At the same instant a chorus of shrieks and howls arose from the circle of spectators, so that for a moment I thought that the upsetting of their champion was the cause; but in this I soon saw that I was mistaken. As I looked, the ape-things broke in all directions toward the surrounding hills, and then I distinguished the real cause of their perturbation. Behind them, streaming through the pass which leads into the valley, came a swarm of hairy men—gorilla-like creatures armed with spears and hatchets, and bearing long, oval shields. Like demons they set upon the ape-things, and before them the hyaenodon, which had now regained its senses and its feet, fled howling with fright. Past us swept the pursued and the pursuers, nor did the hairy ones accord us more than a passing glance until the arena had been emptied of its former occupants. Then they returned to us, and one who seemed to have authority among them directed that we be brought with them.

When we had passed out of the amphitheater onto the great plain we saw a caravan of men and women—human beings like ourselves—and for the first time hope and relief filled my heart, until I could have cried out in the exuberance of my happiness. It is true that they were a half-naked, wild-appearing aggregation; but they at least were fashioned along the same lines as ourselves—there was nothing grotesque or horrible about them as about the other creatures in this strange, weird world.
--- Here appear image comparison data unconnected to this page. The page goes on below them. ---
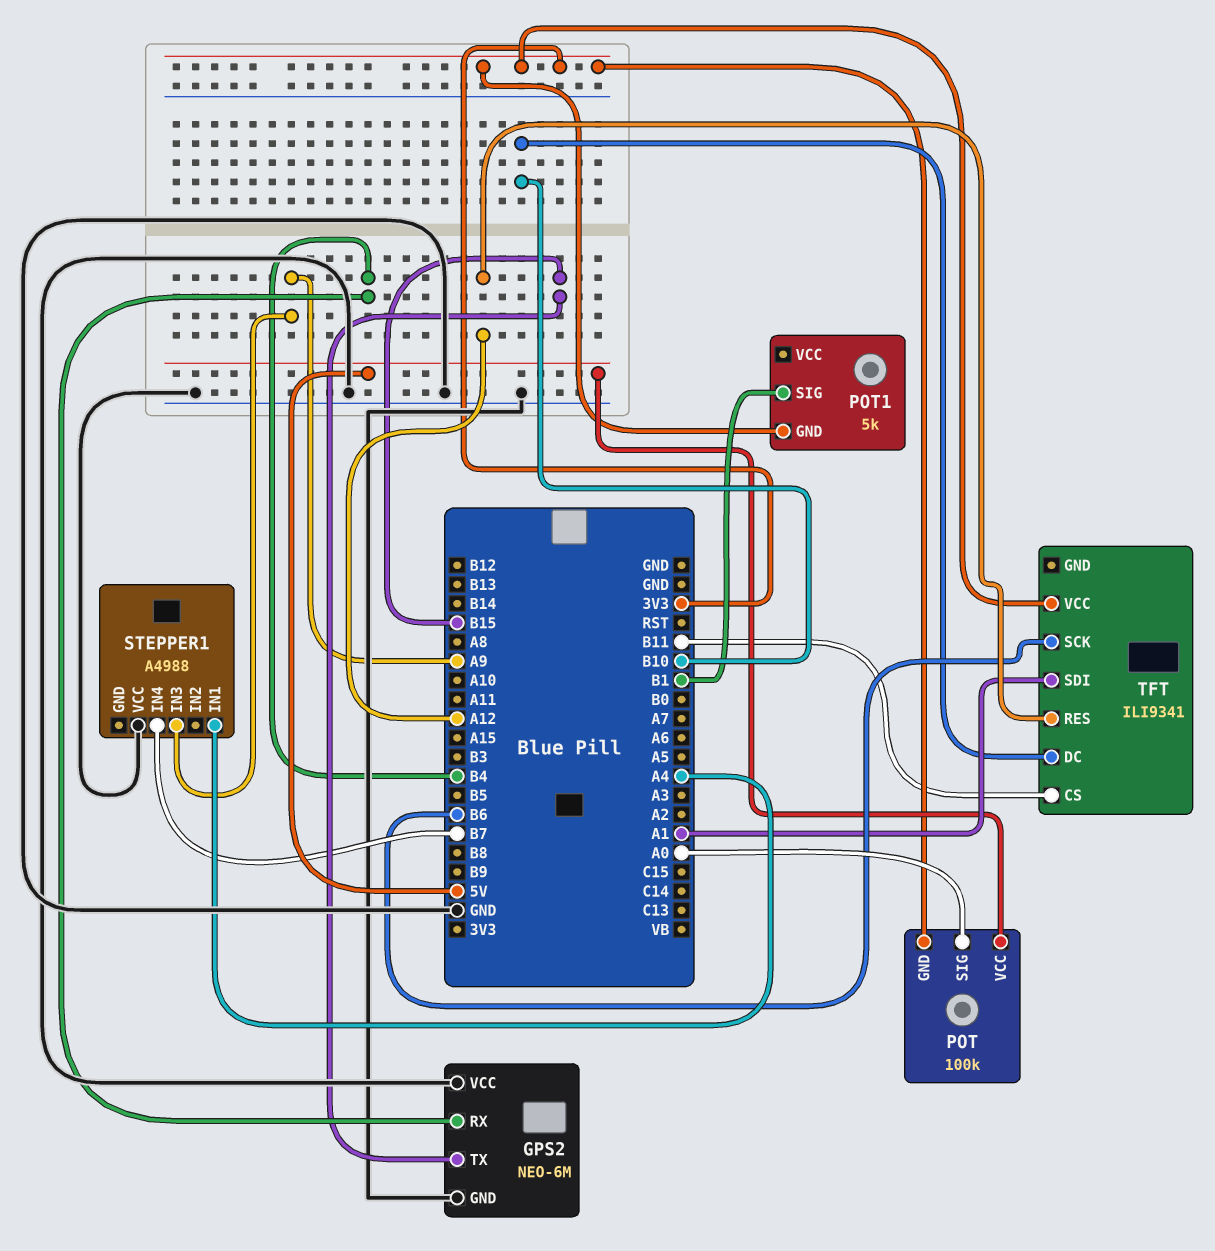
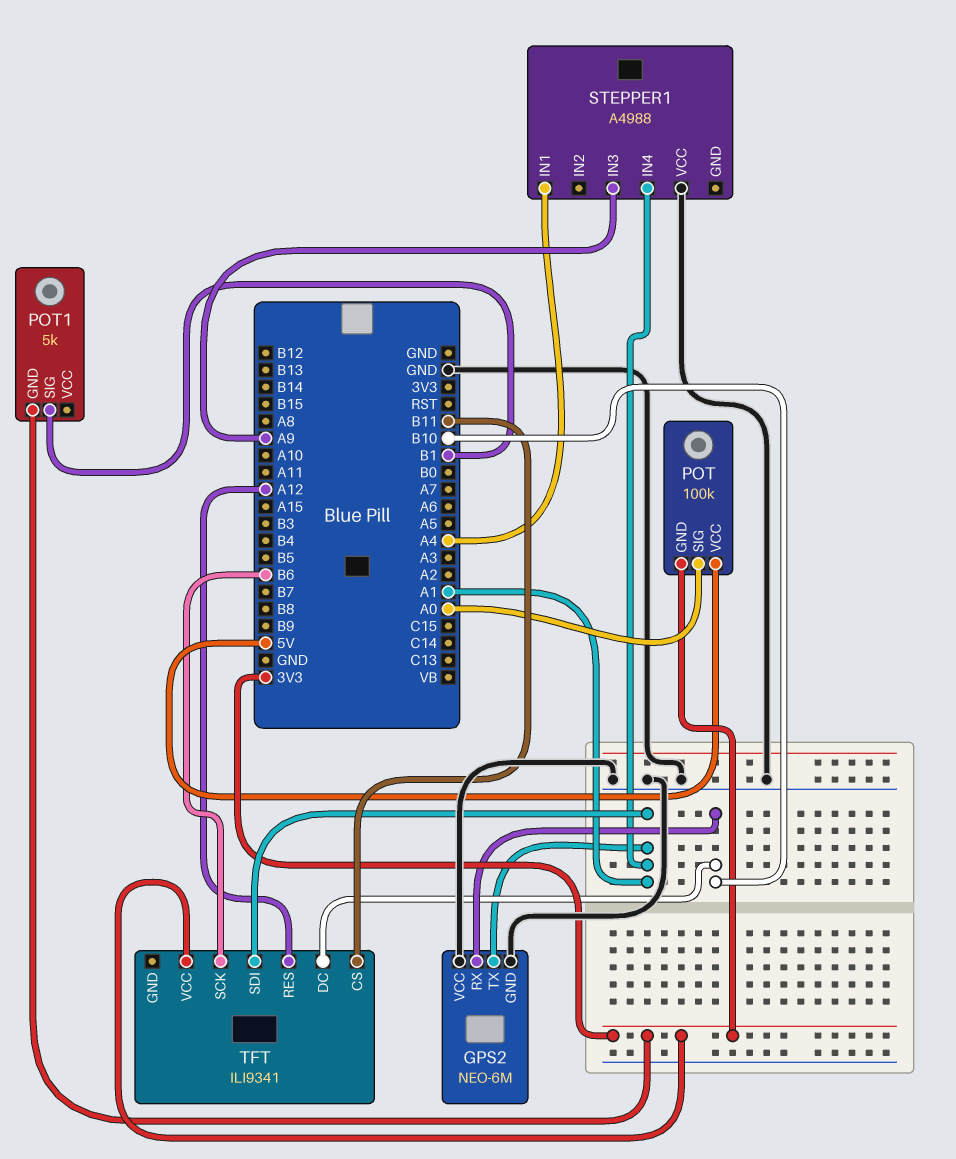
GPS2 pin RX: B4 -> B10
GPS2 pin TX: B15 -> A1
STEPPER1 pin IN4: B7 -> A1

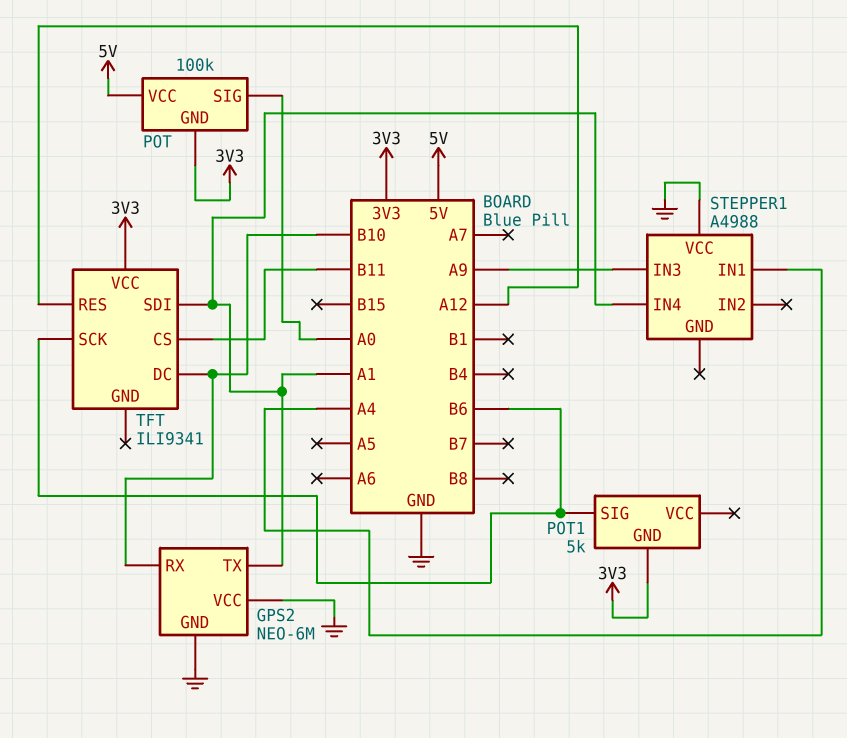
POT1 pin SIG: B1 -> B6

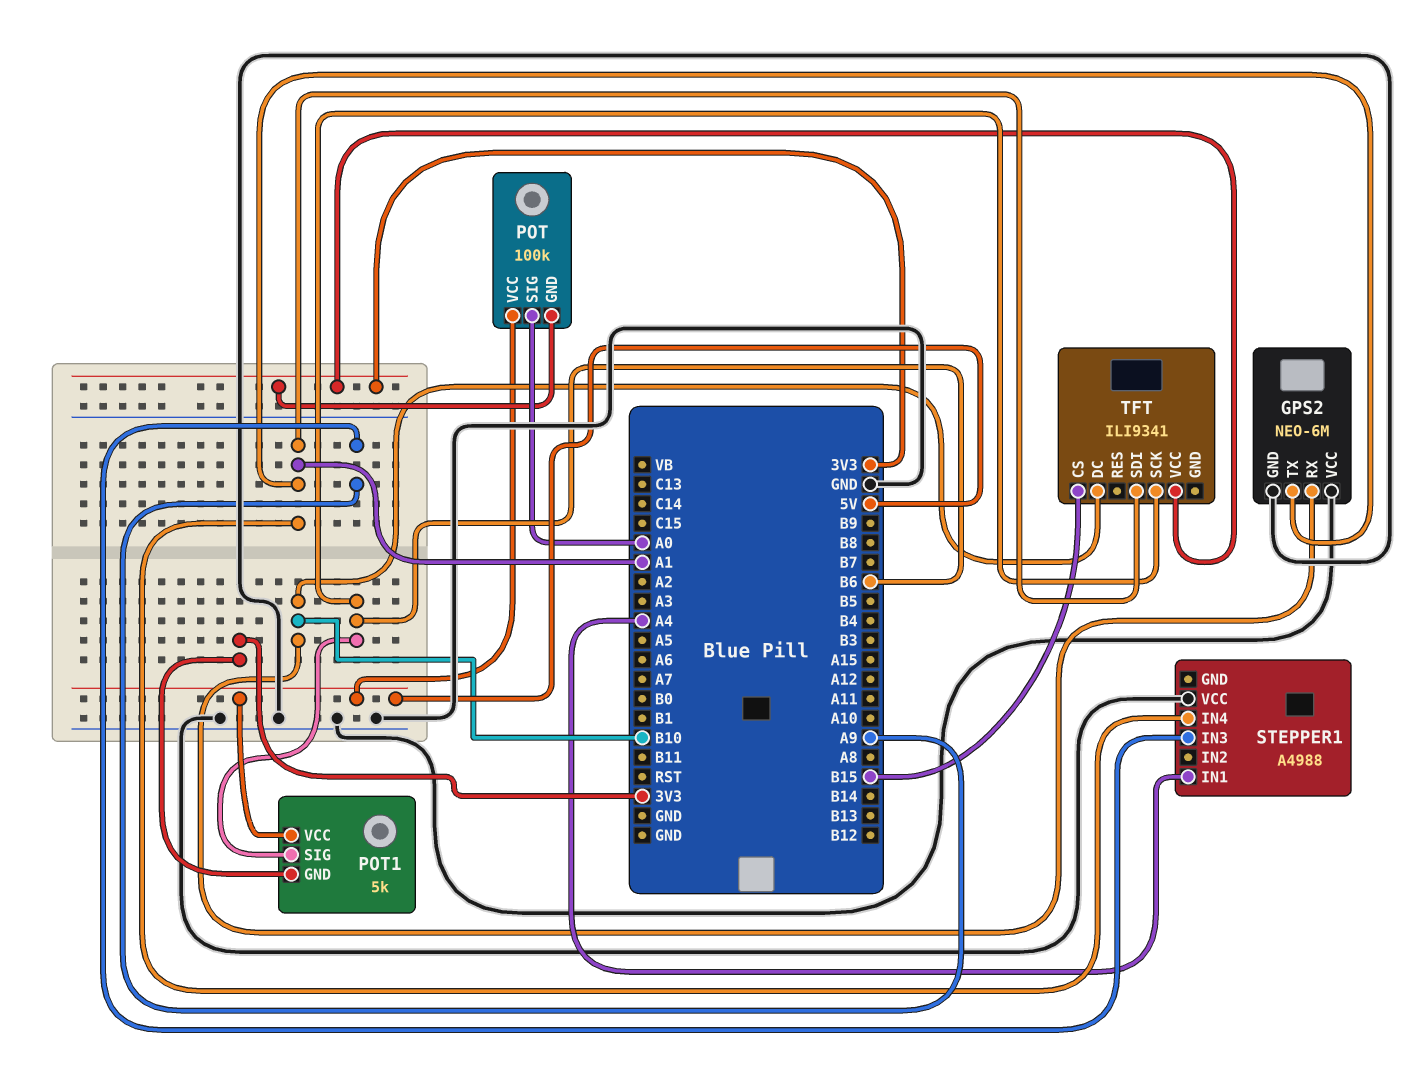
POT1 pin VCC: none -> 5V
TFT pin CS: B11 -> B15
TFT pin RES: A12 -> none

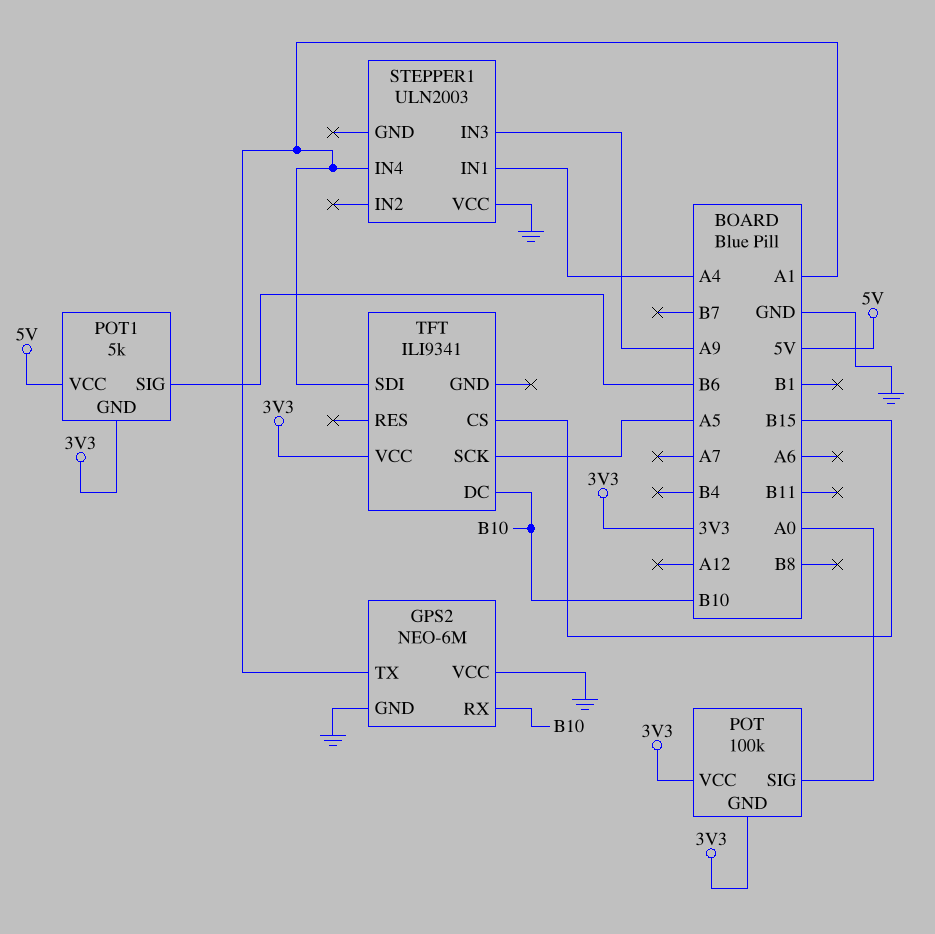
POT pin VCC: 5V -> 3V3
STEPPER1: A4988 -> ULN2003
TFT pin SCK: B6 -> A5

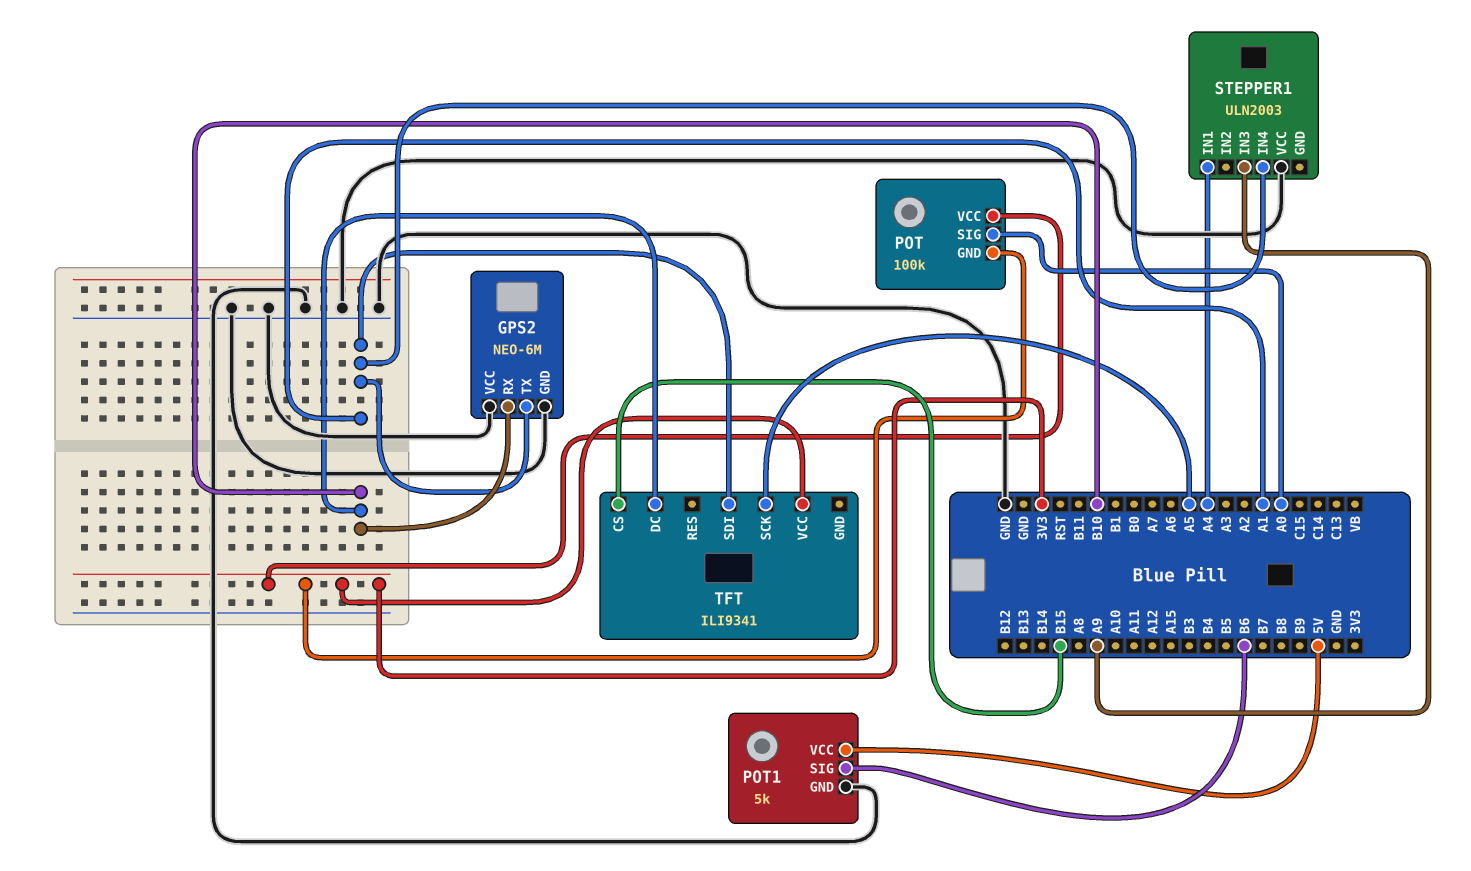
POT1 pin GND: 3V3 -> GND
But as we came closer, our hearts sank once more, for we discovered that the poor wretches were chained neck to neck in a long line, and that the gorilla-men were their guards. With little ceremony Perry and I were chained at the end of the line, and without further ado the interrupted march was resumed.

Up to this time the excitement had kept us both up; but now the tiresome monotony of the long march across the sun-baked plain brought on all the agonies consequent to a long-denied sleep. On and on we stumbled beneath that hateful noonday sun. If we fell we were prodded with a sharp point. Our companions in chains did not stumble. They strode along proudly erect. Occasionally they would exchange words with one another in a monosyllabic language. They were a noble-appearing race with well-formed heads and perfect physiques. The men were heavily bearded, tall and muscular; the women, smaller and more gracefully molded, with great masses of raven hair caught into loose knots upon their heads. The features of both sexes were well proportioned—there was not a face among them that would have been called even plain if judged by earthly standards. They wore no ornaments; but this I later learned was due to the fact that their captors had stripped them of everything of value. As garmenture the women possessed a single robe of some light-colored, spotted hide, rather similar in appearance to a leopard's skin. This they wore either supported entirely about the waist by a leathern thong, so that it hung partially below the knee on one side, or possibly looped gracefully across one shoulder. Their feet were shod with skin sandals. The men wore loin cloths of the hide of some shaggy beast, long ends of which depended before and behind nearly to the ground. In some instances these ends were finished with the strong talons of the beast from which the hides had been taken.

Our guards, whom I already have described as gorilla-like men, were rather lighter in build than a gorilla, but even so they were indeed mighty creatures. Their arms and legs were proportioned more in conformity with human standards, but their entire bodies were covered with shaggy, brown hair, and their faces were quite as brutal as those of the few stuffed specimens of the gorilla which I had seen in the museums at home.

Their only redeeming feature lay in the development of the head above and back of the ears. In this respect they were not one whit less human than we. They were clothed in a sort of tunic of light cloth which reached to the knees. Beneath this they wore only a loin cloth of the same material, while their feet were shod with thick hide of some mammoth creature of this inner world.

Their arms and necks were encircled by many ornaments of metal—silver predominating—and on their tunics were sewn the heads of tiny reptiles in odd and rather artistic designs. They talked among themselves as they marched along on either side of us, but in a language which I perceived differed from that employed by our fellow prisoners. When they addressed the latter they used what appeared to be a third language, and which I later learned is a mongrel tongue rather analogous to the Pidgin-English of the Chinese coolie.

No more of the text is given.